Amasa Delano, the Tryal, and the Problem of Racism in the Early Republic

In the past three years or so, we have witnessed the crumbling of the promise of a post-racial society, an idea introduced with the inauguration of Barack Obama as President in November 2009.  The murders of unarmed young black men by a white vigilante, volunteer deputy, and sanctioned police officers, and the recent horrific massacre of African Americans at the AME Church in Charleston, South Carolina prayer meeting have exploded this myth.  Certainly, the complications and conflicts that attend racial, ethnic, and cultural matters in this country are not new—indeed, they have been woven into the fabric of our national identity and have been concretized as the political issues of the day.
            For historians who specialize in the study of America and the world, the disturbing developments that have shattered our national sensibilities recall similar racial, ethnic, and cultural complications and conflicts at the moment when American mariners first sailed into the wider world following the American Revolution.  These events challenge us to re-examine the writings of those first global Americans, and to weigh their thoughts about race, at home and abroad, in an effort to find some deeper meaning about our society’s today.  Certainly, we can trace the markings of racism and ethnocentrism in the journals and books of Samuel Shaw, Amasa Delano, Edmund Fanning, Harriett Low, and Robert Bennet Forbes.  But, what we find here is curious; not racism or ethnocentrism in their modern guise, but often a conversation about race, embedded in offhand reflections, as Yankee travelers struggled to make sense of the diverse peoples--Muslims, Hindus, Confucians, Buddhists, and Parsees--they encountered.

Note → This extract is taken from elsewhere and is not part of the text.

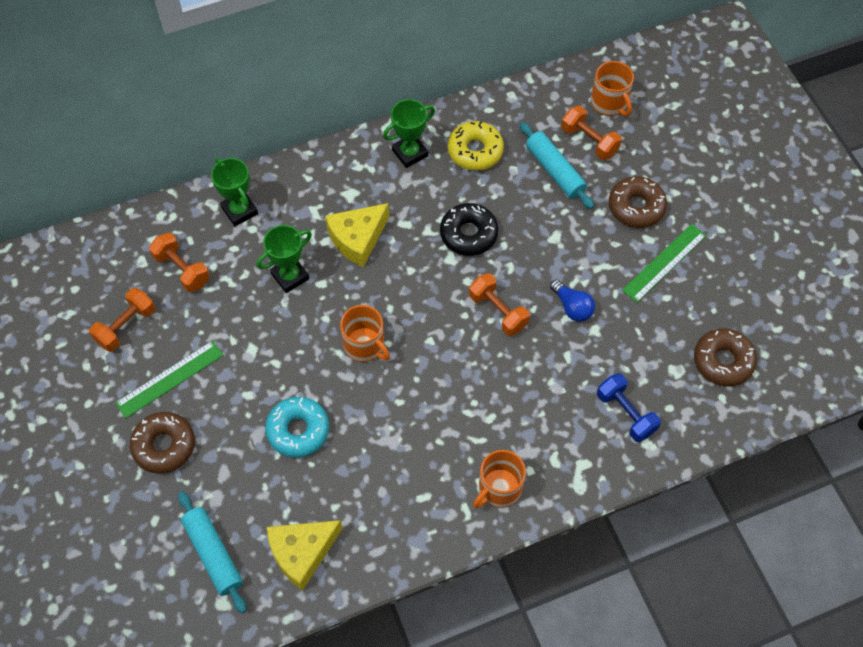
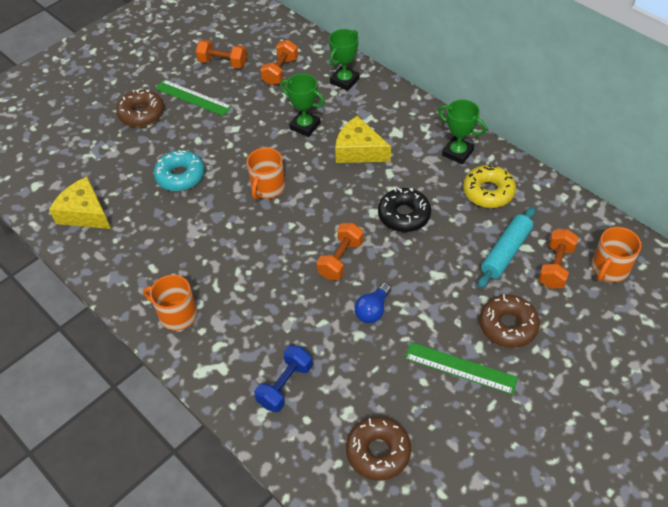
camera: 70 degrees right, 10 degrees down
(214, 554) = (70, 167): turquoise rolling pin -> none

            One intriguing example can be found in the pages of Amasa Delano’s 1817 Narrative of Voyages and Travels in the Northern and Southern Hemispheres. As a Bostonian, we might take Delano’s views as a measure of northern ideas of black Americans, Africans, Chinese, Sumatrans, Indians, and other peoples of the world, as well as the emergent national (white) character.  His American, or “true Yankee,” is opposed to tyranny and repression, whether in Peru or China.  Yet, his views of the Other are complicated. 

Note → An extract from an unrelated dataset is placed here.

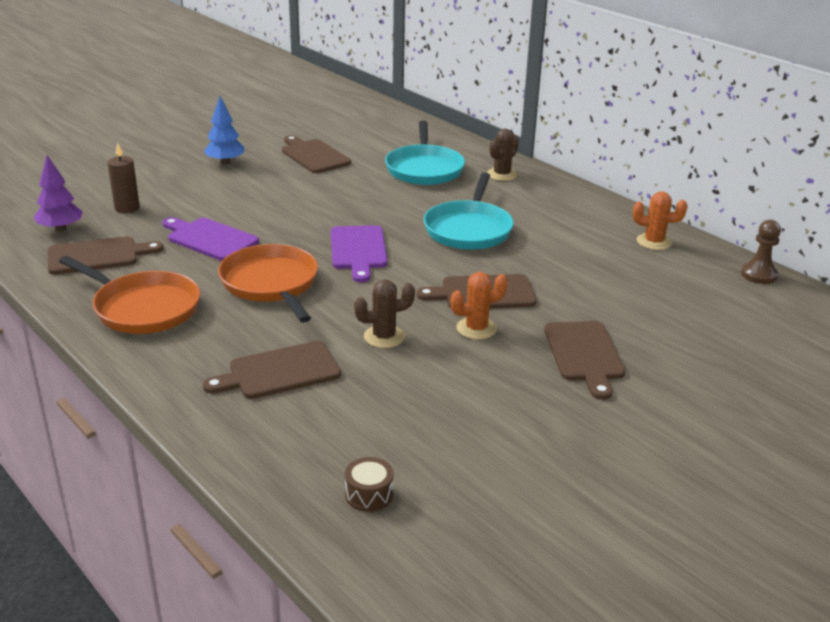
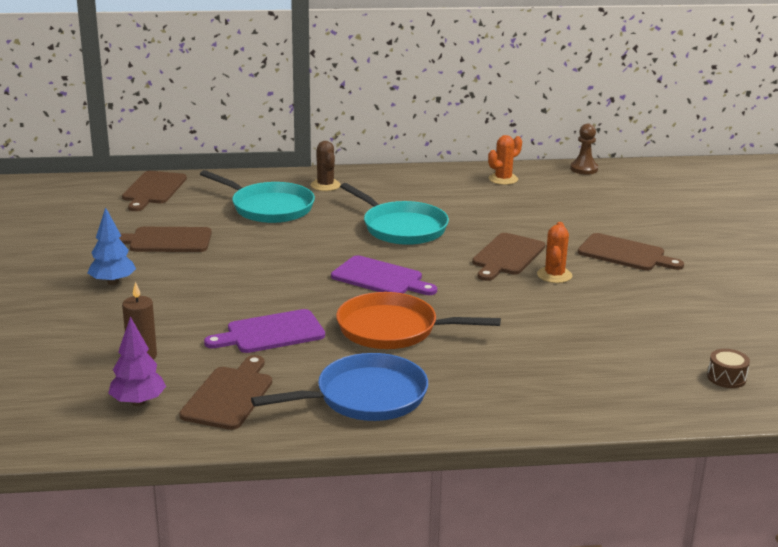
camera: 55 degrees left, 5 degrees down
(143, 308) = (366, 397): orange pan -> blue pan
(279, 372) = (539, 365): brown cutting board -> brown cutting board (153, 189)
(384, 337) = (530, 310): brown cactus -> none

            In April 1791, Delano landed at Batavia, and found that the capital of the Dutch East Indies hosted a remarkably cosmopolitan population of some 200,000 Chinese, Japanese, Africans, and indigenous Malays.  His description incorporated a wide range of opinion. The Chinese shopkeepers and customs officials were “enemies to idleness,” but “deceitful to the last degree.” The Javanese would “apply themselves” in farming and shipbuilding. The Amboynese constructed elegant houses with split cane windows “very neatly wrought in different figures.” At times, others seemed to violate the republican principles that Delano extolled. He found Malaysian peoples “notoriously treacherous” and “void of morals.”  By June, he had reached the Palau islands and found the people there were specimens of “interest, cordiality and happiness,” a “truly amiable people.” They demonstrated a blitheful curiosity and even “lively sympathy,” particularly their King, Abba Thulle, a figure of “wisdom and benevolence.” 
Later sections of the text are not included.